Households will see the biggest rise in the cost of energy in living memory from Friday, when bills rise by 54%, or nearly £700, to just under £2,000 a year.

Experts have urged households to submit gas and electricity meter readings to their supplier on Thursday to show exactly how much energy they used before Ofgem’s price cap increased from 1 April.

This will prevent companies from estimating usage and possibly billing for energy used before April 1 at the higher rate.

Chancellor Rishi Sunak has offered households a £200 loan to help with higher energy bills (UK Parliament/Jessica Taylor/PA)

Households should also send in regular meter readings, ideally on the same date each month, to avoid their provider gauging usage and possibly overcharging as they enter the summer months and use less. of heating.

Gillian Cooper, energy policy manager at Citizens Advice, said: ‘We recommend that you send meter readings to your supplier before the price cap rises on April 1. This means that your energy supplier will have an accurate picture of your consumption before higher rates take effect.

“If you’re having trouble paying your bill, talk to your energy supplier because they should help you. Citizens Advice can also provide you with free and independent assistance.

The energy price cap for those who pay by default and pay by direct debit increases by £693 from £1,277 to £1,971 from April 1.

Prepaid customers will see a bigger jump, with their price cap increasing by £708, from £1,309 to £2,017.

The regulator was forced to raise the cap on energy prices to a record £1,971 for a typical household as gas prices soared to all-time highs.

The National Energy Action (NEA) charity has warned that the cost of heating an average home has now doubled in 18 months, leaving 6.5million households unable to live in a warm, safe home across the UK United.

NEA Managing Director Adam Scorer said, “This is the biggest energy price shock in living memory.

“Millions of people will be deprived of adequate levels of heating and electricity.
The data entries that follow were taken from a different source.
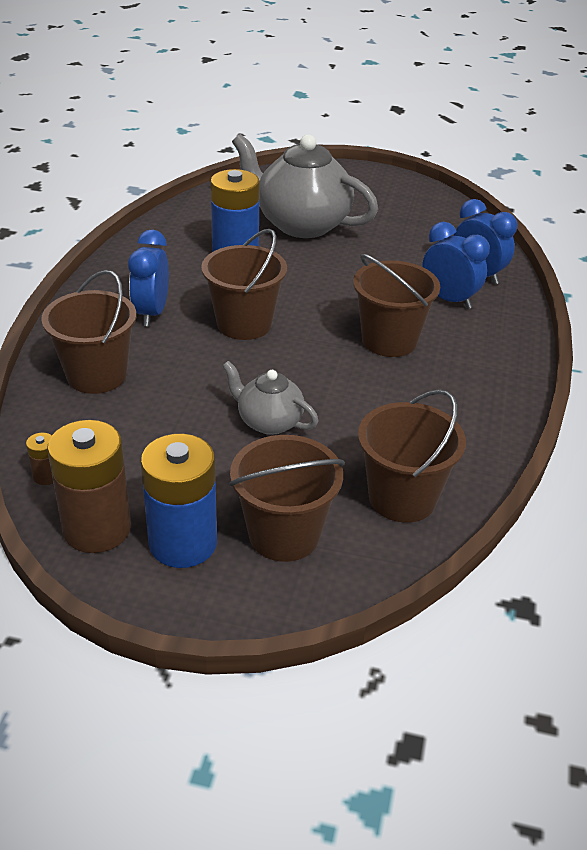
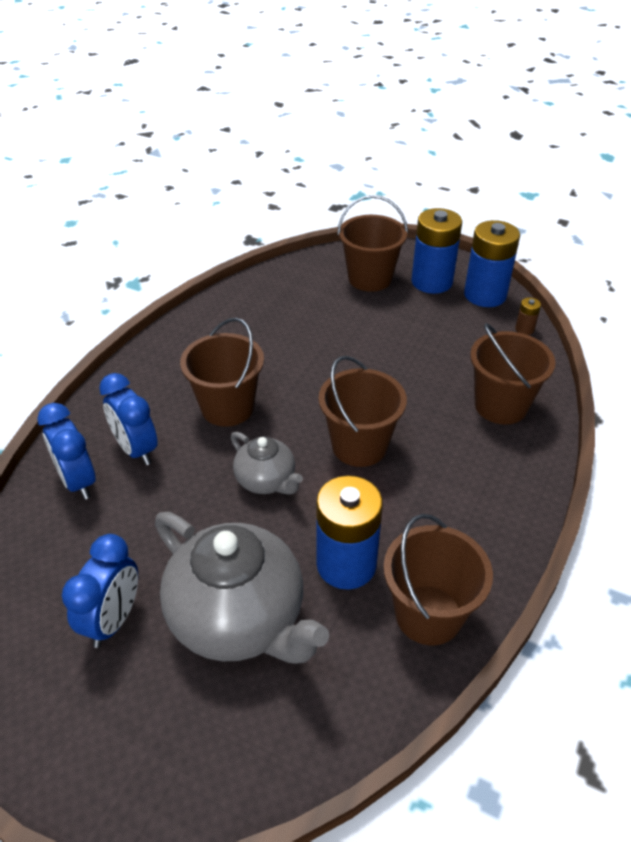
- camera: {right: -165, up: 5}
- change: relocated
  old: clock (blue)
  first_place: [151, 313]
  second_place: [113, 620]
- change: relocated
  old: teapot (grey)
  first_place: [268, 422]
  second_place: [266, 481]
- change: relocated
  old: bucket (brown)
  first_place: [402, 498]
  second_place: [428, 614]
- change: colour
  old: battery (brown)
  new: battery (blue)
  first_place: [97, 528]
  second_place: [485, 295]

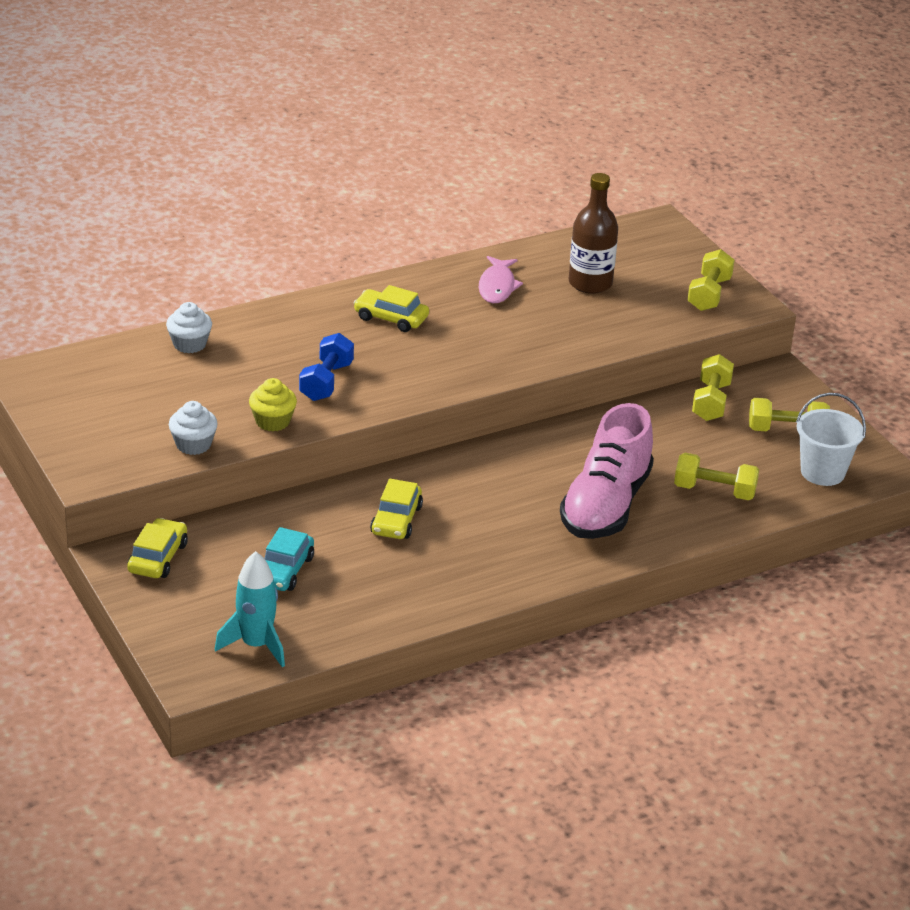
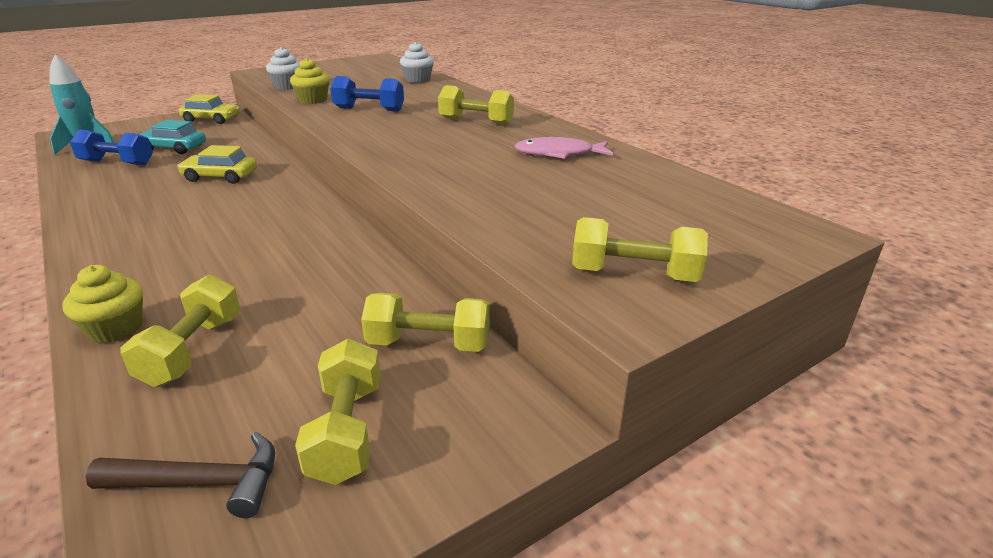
- camera: {right: 85, up: -5}
- change: missing
  old: bottle (brown)
  first_place: [590, 283]
- change: exchanged
  old: car (yellow)
  new: dumbbell (yellow)
  first_place: [391, 318]
  second_place: [476, 122]
- change: exchanged
  old: bucket (white)
  new: hammer (brown)
  first_place: [822, 472]
  second_place: [202, 483]
- change: missing
  old: shoe (pink)
  first_place: [605, 505]
- change: appeared
  new: dumbbell (blue)
  second_place: [117, 163]
- change: appeared
  new: cupcake (yellow)
  second_place: [115, 328]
Despite all the anticipation of these price increases, many people on the lowest incomes will be crushed by the reality.

“The quality of life for millions of people will collapse. Warm houses, cooked meals, hot water, clean clothes – everything is cut or cut. The debt will skyrocket. Both physical and mental health will suffer.

“This energy crisis is about to hit hard those least able to cope. Charities like NEA will try to pick up the pieces for those who need them most. It will be an almost impossible task.

“Last week the UK government chose not to prioritize support for those on the lowest incomes. He crossed his fingers for the market to recover. This “wait-and-see” policy could cost lives next winter.

A spokeswoman for Ofgem said: “We know this increase will be extremely worrying for many people.

“The energy market has faced a huge challenge due to the unprecedented rise in global gas prices, a unique event in 30 years, and Ofgem’s role as energy regulator is ensure that, under the price cap, energy companies can only charge a fair price based on the real cost of supplying electricity and gas.

“Ofgem is working to stabilize the market and, in the longer term, to diversify our energy sources, which will help protect customers against similar price shocks in the future.”

Chancellor Rishi Sunak has pledged to ‘mitigate’ price rises, promising Britain’s 28million households will get an initial £200 rebate on their energy bills from October.

The government will provide the money for this, but they want the money back and will therefore raise bills by £40 a year over the next five years from 2023 to get their money back.

If all goes according to plan, wholesale energy prices will drop so that households can pay off what they owe, without major increases in bills.

Some energy company insiders worry that, while good in principle, the policy is too dependent on lower global gas prices.

But experts aren’t sure that will happen, at least not soon.

Goldman Sachs has previously warned that gas market prices are likely to remain at twice their usual levels through 2025.

Mr Sunak has also promised a £150 council tax rebate for homes in Bands A to D, which he says would cover around 80 per cent of homes in England.

He also pledged £144m to councils to support vulnerable people.